Wie berichtet, fehlen bereits in diesem Jahr im Bezirkshaushalt 13 Millionen €. Das ist der größte Fehlbetrag in der Geschichte des Bezirks Oberfranken. Ursache sind gestiegene Sozialkosten, davon rund 4, 6 Millionen € für die Kosten für Mittagessen in Behinderteneinrichtungen, die der Bezirk nach einer Entscheidung des Bundessozialgerichts trägt.
Nach einer ersten Prognose werden die Sozialausgaben für 2010 nochmals überproportional um nahezu 10 Millionen € ansteigen. Gleichzeitig würden die Ausgleichsleistungen nach Art. 15 FAG um rund 9 Millionen € sinken.

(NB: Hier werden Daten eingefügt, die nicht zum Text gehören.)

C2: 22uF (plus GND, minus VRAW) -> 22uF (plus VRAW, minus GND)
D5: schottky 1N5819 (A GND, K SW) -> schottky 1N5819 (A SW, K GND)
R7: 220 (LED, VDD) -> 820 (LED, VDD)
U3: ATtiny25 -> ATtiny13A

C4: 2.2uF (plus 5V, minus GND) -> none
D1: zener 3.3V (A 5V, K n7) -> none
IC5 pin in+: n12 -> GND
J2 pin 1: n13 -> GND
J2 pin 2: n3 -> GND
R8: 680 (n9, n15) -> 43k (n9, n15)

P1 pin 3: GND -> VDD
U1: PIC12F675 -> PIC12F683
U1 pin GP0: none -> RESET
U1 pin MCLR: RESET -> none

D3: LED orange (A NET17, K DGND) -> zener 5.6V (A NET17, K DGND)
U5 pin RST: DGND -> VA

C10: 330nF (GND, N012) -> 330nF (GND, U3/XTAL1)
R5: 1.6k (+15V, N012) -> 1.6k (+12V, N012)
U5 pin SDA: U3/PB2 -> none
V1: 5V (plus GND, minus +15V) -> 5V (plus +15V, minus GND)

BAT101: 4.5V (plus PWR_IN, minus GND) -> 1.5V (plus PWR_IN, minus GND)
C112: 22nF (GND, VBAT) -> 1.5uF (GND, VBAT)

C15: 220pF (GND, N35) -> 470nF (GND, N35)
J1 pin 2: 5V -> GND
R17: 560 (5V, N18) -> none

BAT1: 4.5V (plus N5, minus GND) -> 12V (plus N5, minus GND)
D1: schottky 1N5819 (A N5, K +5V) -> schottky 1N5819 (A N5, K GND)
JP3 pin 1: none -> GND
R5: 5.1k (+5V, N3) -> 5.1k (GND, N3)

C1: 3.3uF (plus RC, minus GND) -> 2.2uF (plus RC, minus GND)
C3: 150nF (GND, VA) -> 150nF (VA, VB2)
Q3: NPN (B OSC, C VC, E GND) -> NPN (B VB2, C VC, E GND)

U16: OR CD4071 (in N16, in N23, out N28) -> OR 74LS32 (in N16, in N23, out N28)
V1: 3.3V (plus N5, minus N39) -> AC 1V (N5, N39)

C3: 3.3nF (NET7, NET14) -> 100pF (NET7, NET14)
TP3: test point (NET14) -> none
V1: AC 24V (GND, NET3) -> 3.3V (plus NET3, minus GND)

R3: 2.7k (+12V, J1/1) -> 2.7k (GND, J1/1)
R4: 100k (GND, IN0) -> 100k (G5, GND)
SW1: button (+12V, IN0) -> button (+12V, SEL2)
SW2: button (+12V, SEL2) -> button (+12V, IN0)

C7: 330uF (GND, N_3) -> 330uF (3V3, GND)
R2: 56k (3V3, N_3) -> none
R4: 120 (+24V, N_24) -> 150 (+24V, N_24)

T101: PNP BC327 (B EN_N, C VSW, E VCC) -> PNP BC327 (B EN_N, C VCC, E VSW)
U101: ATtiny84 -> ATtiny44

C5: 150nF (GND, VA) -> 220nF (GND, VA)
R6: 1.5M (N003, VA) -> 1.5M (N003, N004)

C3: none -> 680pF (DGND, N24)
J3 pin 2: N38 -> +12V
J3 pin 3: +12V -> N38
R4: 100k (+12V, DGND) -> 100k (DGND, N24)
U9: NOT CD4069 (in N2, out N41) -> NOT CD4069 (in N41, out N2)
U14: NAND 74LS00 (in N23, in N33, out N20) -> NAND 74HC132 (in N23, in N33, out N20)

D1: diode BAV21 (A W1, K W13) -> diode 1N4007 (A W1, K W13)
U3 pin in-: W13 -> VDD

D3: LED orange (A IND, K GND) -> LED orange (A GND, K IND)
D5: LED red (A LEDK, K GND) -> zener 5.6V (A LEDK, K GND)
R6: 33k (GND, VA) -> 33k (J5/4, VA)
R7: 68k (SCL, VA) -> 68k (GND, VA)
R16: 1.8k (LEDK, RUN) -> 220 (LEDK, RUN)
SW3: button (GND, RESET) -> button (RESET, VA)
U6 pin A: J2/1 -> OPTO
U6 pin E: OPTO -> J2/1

Auch wenn alle Rücklagemittel aufgebraucht sind, bräuchte der Bezirk rund 25 Millionen € mehr, um einen ausgeglichenen Haushalt vorlegen zu können.
„90 % der Ausgaben des Bezirks sind Sozialaufgaben für behinderte und pflegebedürftige Menschen, die auch bei rückläufiger Konjunktur zuverlässig erbracht werden müssen“, so der Bezirkstagspräsident in seinem Brief zur dramatischen Finanzsituation des Bezirks.
Nur mit einer Erhöhung der Ausgleichsleistungen des Staates können der Bezirk und die oberfränkischen Kommunen in den Jahren 2010 und 2011 finanziell halbwegs über die Runden kommen, appelliert Denzler an den Finanzminister.

recht hat er doch! Wo ist die unterstützung?